Charlie Watts, décédé en 2021 possédait une réplique grandeur nature de la célèbre broderie qui narre la conquête de l'Angleterre par Guillaume le Conquérant. Cet objet rarissime vient d'être acheté aux enchères par le musée de Bayeux.
Il était le plus élégant des Stones. Le plus secret aussi. Pendant près de soixante ans, Charlie Watts fut le métronome du groupe, son stoïque pilier. Mais qui sait que cet homme était aussi un collectionneur d'art et un bibliophile avisé ? En marge d'une vie faite de bruit et de fureur, Mister Watts cultivait un jardin secret. "Il était la quintessence du gentleman anglais", ont résumé ses comparses Mick Jagger, Keith Richards et Ronnie Wood lors de son décès en 2021.
Il y avait l'homme que l'on voyait sur scène et il y avait l'homme en coulisse, racontait Mark Wilthshire, expert de la maison de vente Christie's, interrogé par le Sun à l'occasion de la dispersion d'une partie de sa collection. "C'était un lecteur et un collectionneur. Il était discret et timide, mais aussi très curieux, amateur de littérature et de jazz". La Tapisserie de Bayeux n'était pas le dernier de ses centres d'intérêt.
Une réplique de la Tapisserie en taille réelle de 1874
Au mois de septembre 2023, la célèbre maison de vente londonienne a mis 289 lots aux enchères. Beaucoup de livres, des volumes rares d'Agatha Christie, une édition originale de Gatsby le Magnifique de Scott Fitzgerald. Parmi cette foule de petits trésors se trouvait une réplique grandeur nature de la Tapisserie de Bayeux.
Cette reproduction date de 1974. Elle a été réalisée à partir des photographies prises deux ans plus tôt à Bayeux lors d'une mission commandée par le South Kensington Museum. Ce long ruban est présenté sur deux supports en chêne d’origine qui permettent de dérouler l'image.
"À notre connaissance, seuls 6 tirages à l’échelle 1 ont été réalisés à l’époque à partir de cette campagne photographique, par la société Arundel (spécialisée dans la reproduction d’art médiéval), dont cet exemplaire fait partie, explique Antoine Verney, le conservateur de la Tapisserie. Un autre exemplaire de ce type est actuellement conservé par le V&A à Londres. Un deuxième est identifié chez un particulier gallois anonyme. Ils ont tous été recolorisés à la main par la National Art Training School de Londres (aujourd’hui Royal College of Art), sur place à Bayeux, pour un maximum de fidélité".

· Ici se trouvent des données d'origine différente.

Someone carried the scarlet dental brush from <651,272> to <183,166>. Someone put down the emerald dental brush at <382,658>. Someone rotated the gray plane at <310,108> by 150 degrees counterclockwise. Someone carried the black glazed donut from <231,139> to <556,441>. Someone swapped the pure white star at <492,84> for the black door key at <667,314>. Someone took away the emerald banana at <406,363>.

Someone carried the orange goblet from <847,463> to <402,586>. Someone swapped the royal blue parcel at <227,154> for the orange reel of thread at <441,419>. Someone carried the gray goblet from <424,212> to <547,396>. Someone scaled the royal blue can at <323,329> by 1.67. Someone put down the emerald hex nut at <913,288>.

L'exemplaire que Charlie Watts conservait chez lui était inconnu. Lorsqu'il est apparu sur le catalogue de la vente, le musée de Bayeux s'est mis sur les rangs. Sans grand espoir. " C’est un objet unique, d’une taille qui impressionne et dont l’origine et le parcours ne pouvaient pas nous laisser indifférents. Nous avons décidé de suivre ces enchères de près même si nous avions peu d’espoir de pouvoir l’acquérir, pensant que le prix allait s’envoler. Or, la 14e et dernière enchère était finalement celle du musée ! ", raconte Loïc Jamin, maire-adjoint en charge des musées. Adjugé 16 000 £.

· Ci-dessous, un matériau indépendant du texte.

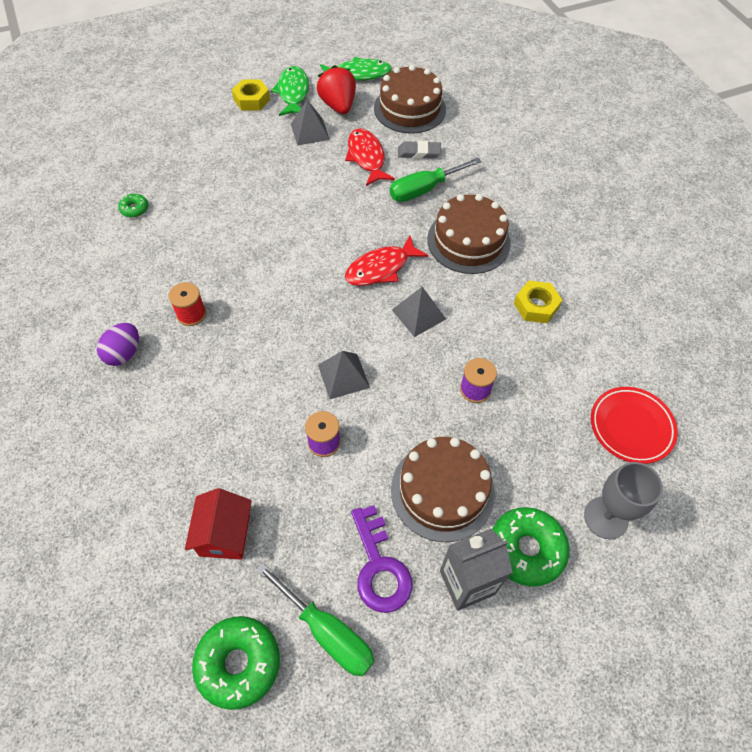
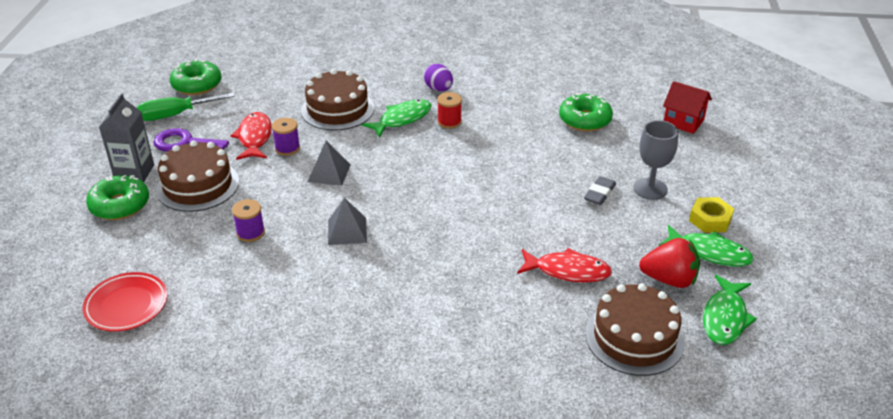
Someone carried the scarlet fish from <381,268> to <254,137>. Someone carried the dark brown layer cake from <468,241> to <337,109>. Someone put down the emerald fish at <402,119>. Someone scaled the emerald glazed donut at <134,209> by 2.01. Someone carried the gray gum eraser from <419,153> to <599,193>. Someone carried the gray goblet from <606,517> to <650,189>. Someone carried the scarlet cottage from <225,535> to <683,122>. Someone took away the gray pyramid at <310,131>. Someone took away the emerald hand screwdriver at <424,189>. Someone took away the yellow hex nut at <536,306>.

La reproduction est arrivée à Bayeux le 10 janvier. "Cette acquisition est une vraie richesse patrimoniale que nous espérons pouvoir exposer dans le futur musée", ajoute Loïc Jamin. La ville de Bayeux va lancer la construction d'un nouveau bâtiment pour améliorer la présentation et la conservation de l'œuvre. L'ouverture est espérée en 2028.
Pourquoi le musicien possédait-il cette réplique ? Depuis quand ? Mystère. Le batteur des Stones est-il venu à Bayeux voir l'originale ? "Peut-être a-t-il visité le musée incognito. En tout cas, son nom ne figure pas sur le livre d'or", dit-on au musée. Le batteur des Rolling Stones aura quand même laissé une petite trace dans l'histoire de cette œuvre. Quand cette rarissime réplique sera exposée à Bayeux, l'Histoire retiendra qu'elle est issue de la collection Charlie Watts.